Neuroscientists have used magnetoencephalography (MEG) to produce detailed spatial maps of critical language function, which may help surgeons more accurately plan surgery in patients with epilepsy.

"When carrying out brain surgery it's imperative not only to determine where the areas are to treat but whether the critical regions that carry out higher functions like language and memory will be affected," Ryan D'Arcy, PhD, from the National Research Council (NRC) Institute for Biodiagnostics (Atlantic), Halifax, Nova Scotia, and Simon Fraser University in Burnaby, British Columbia, Canada, said in a statement.

Functional imaging is increasingly being used to provide a noninvasive alternative to intracarotid sodium amobarbital testing (the Wada test), Dr. D'Arcy and colleagues point out in the August issue of the journal Human Brain Mapping.

Although MEG has shown "significant potential" in this regard, the data generated are often reduced to a simplified estimate of laterality, called a laterality index (LI). "Such estimates belie the richness of functional imaging data and consequently limit the potential value," the investigators say.

Their novel approach uses MEG data to compute "complex laterality vectors" and consequently "laterality maps" for a given function, in this case language, in healthy adults and in people with epilepsy.

The language-related laterality map they generated matched closely with the known functional anatomy that supports language.

In addition, they say their maps provided "more specific and clinically relevant information about activation magnitude and location, when compared with typical LI scores for both healthy controls and patients." This should translate into improved capabilities for presurgical planning and for evaluating potential clinical outcomes, they say.

Preliminary Study

Roberto F. Galán, PhD, assistant professor of neuroscience at Case Western Reserve University School of Medicine in Cleveland, Ohio, and a trained electrophysiologist, who wasn't involved in the study, cautioned that the results are preliminary.

"The main finding of the study is that they can measure the asymmetric activation of brain regions in both hemispheres associated with language function in a noninvasive way," he told Medscape Medical News.

"They also use this measure of asymmetric brain activity in epileptic patients but they don't explain why an asymmetric activation of brain regions was expected to be different in epilepsy. In fact, there are no dramatic differences relative to control individuals," Dr. Galán noted.

"This is clearly a pilot study that is still far from clinical application, at least in the context of epilepsy. The method, however, may be useful in fundamental research to investigate the asymmetric activation of the brain hemispheres in language and other cognitive functions," Dr. Galán said.

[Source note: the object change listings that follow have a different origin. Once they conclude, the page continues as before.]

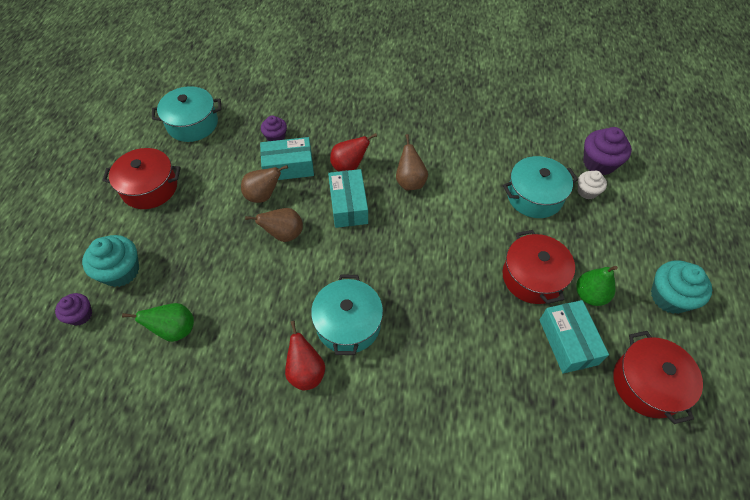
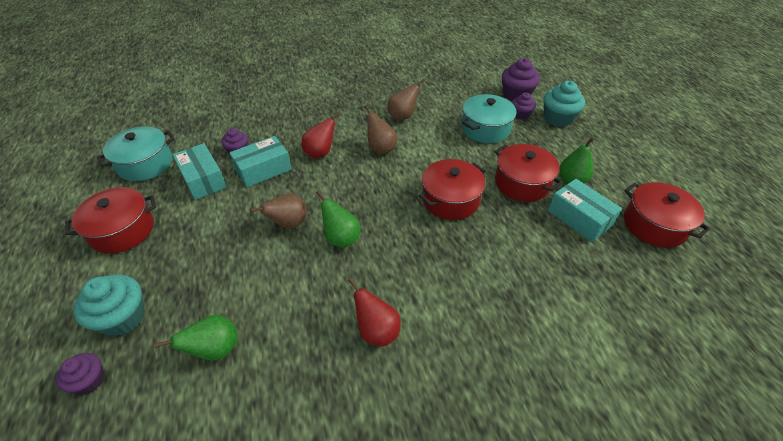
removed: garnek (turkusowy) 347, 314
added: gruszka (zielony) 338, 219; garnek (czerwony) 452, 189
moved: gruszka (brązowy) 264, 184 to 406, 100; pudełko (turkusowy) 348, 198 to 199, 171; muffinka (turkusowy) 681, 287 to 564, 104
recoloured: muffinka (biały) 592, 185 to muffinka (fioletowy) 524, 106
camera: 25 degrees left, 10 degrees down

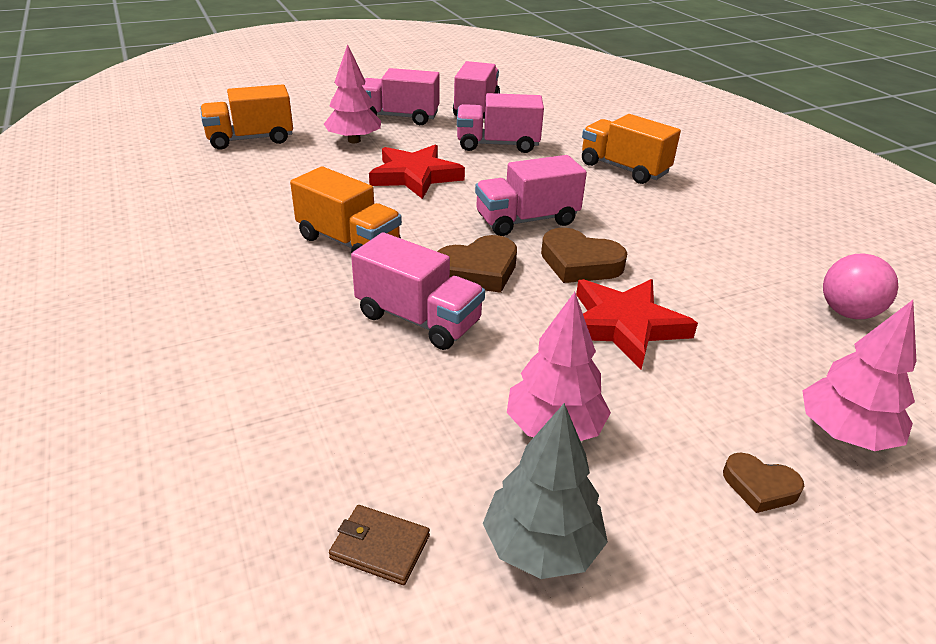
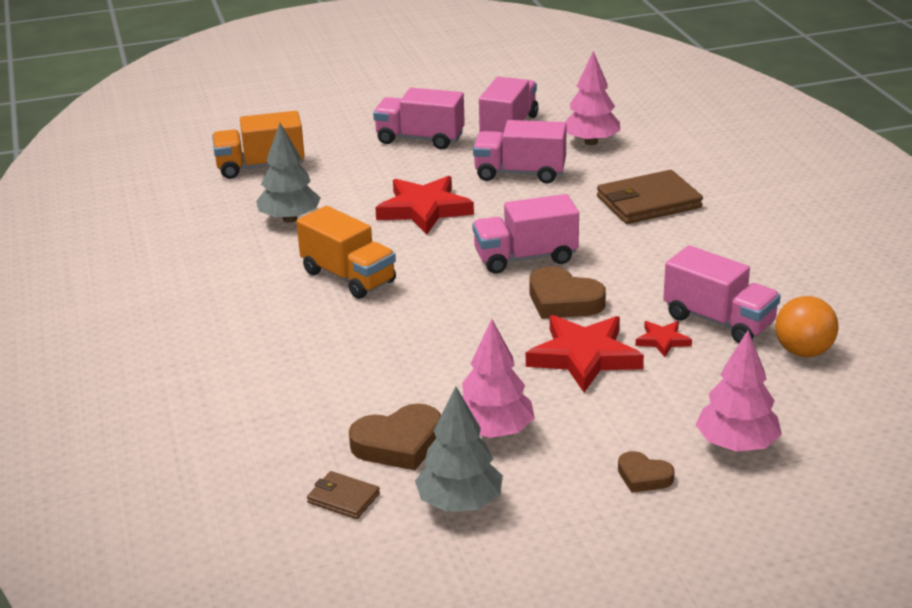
added: drzewko (szary) 288, 173; gwiazda (czerwony) 663, 339
moved: drzewko (różowy) 352, 93 to 592, 98; ciężarówka (różowy) 418, 291 to 722, 294; serce (brązowy) 477, 264 to 395, 436
replaced: ciężarówka (pomarańczowy) 631, 149 to portfel (brązowy) 650, 197
recoloured: piłka (różowy) 860, 286 to piłka (pomarańczowy) 807, 326
camera: 10 degrees right, 5 degrees down

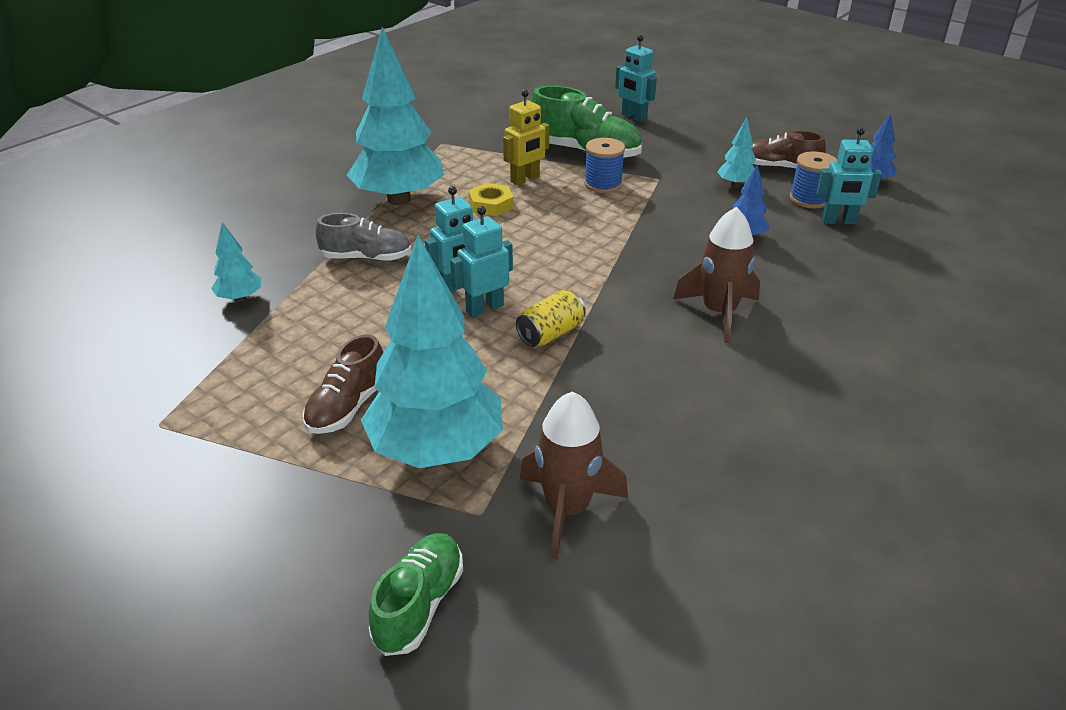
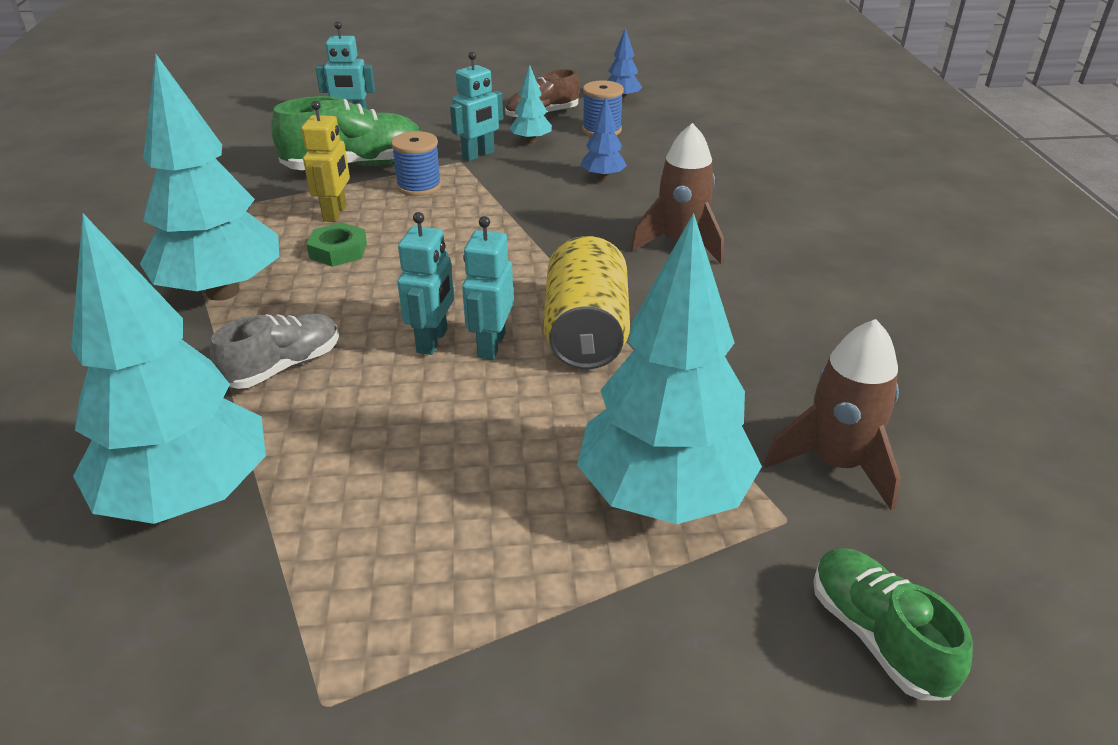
removed: but (brązowy) 342, 384
moved: robot (turkusowy) 849, 175 to 476, 106
recoloured: nakrętka (żółty) 491, 199 to nakrętka (zielony) 336, 244
resized: drzewko (turkusowy) 236, 262 = 168, 369 x2.30; puszka (żółty) 551, 318 = 586, 302 x1.73
camera: 45 degrees left, 0 degrees up

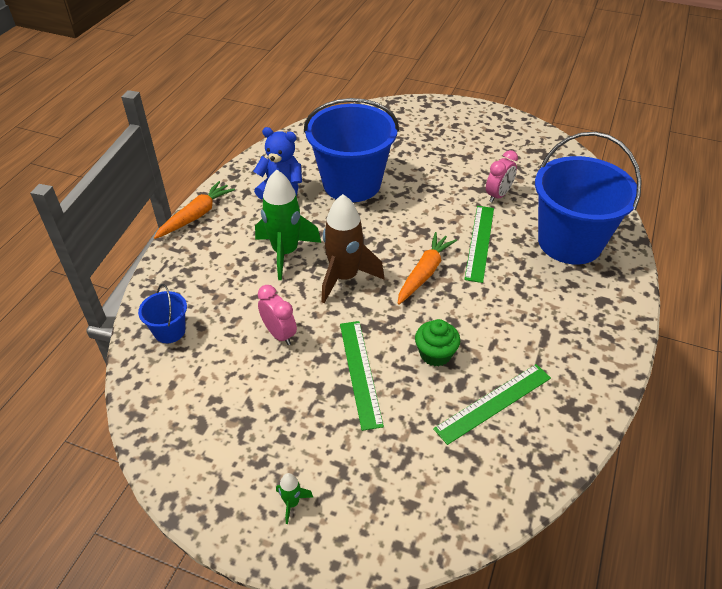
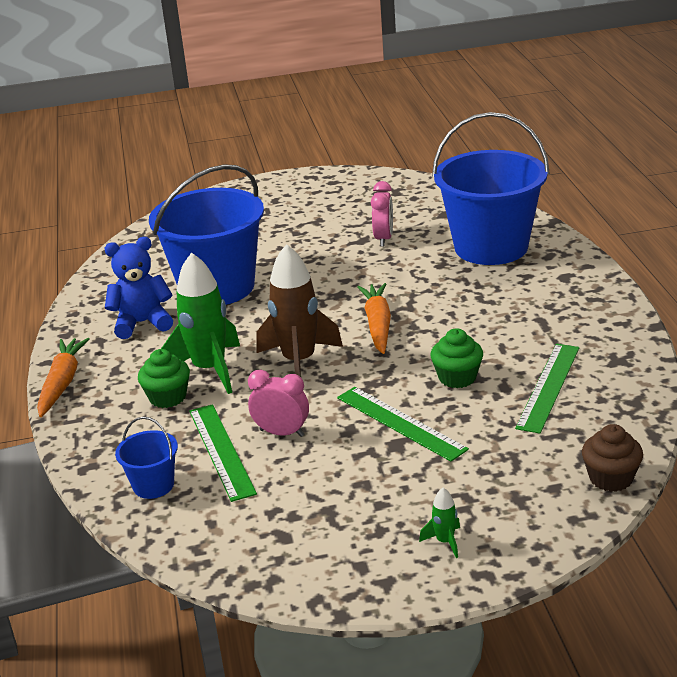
added: muffinka (zielony) 164, 378; muffinka (brązowy) 612, 458
moved: linijka (zielony) 479, 244 to 223, 453
camera: 30 degrees left, 15 degrees down

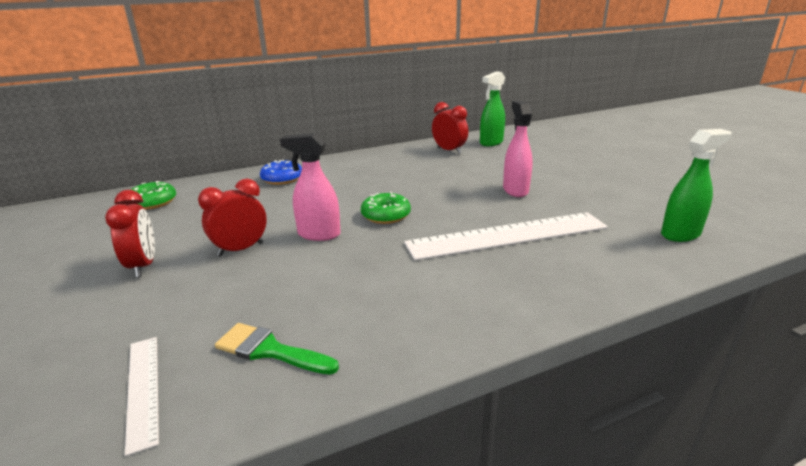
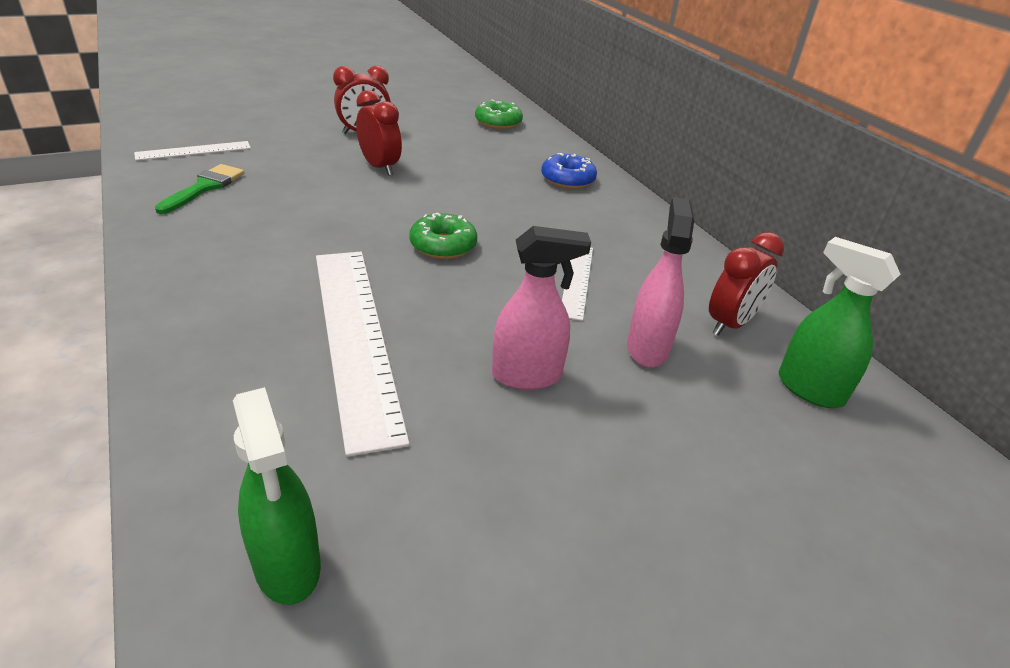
added: linijka (biały) 577, 284
moved: spryskiwacz (różowy) 310, 187 to 660, 282
camera: 85 degrees right, 10 degrees up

Dr. Galán has also studied brain imaging with MEG. As previously reported by Medscape Medical News, he found that analyzing brain activity patterns in children may allow confirmation of an autism spectrum disorder (ASD) diagnosis with high accuracy.

His study showed that use of MEG to measure functional connectivity (the communication from 1 region of the brain to the other) and background noise in 19 children provided an accuracy rate of up to 94% in differentiating those with and those without an ASD.

The current study was supported by grants from the National Research Council of Canada, The Atlantic Innovation Fund, and The Natural Sciences and Engineering Research Council. The authors and Dr. Galán have disclosed no relevant financial relationships.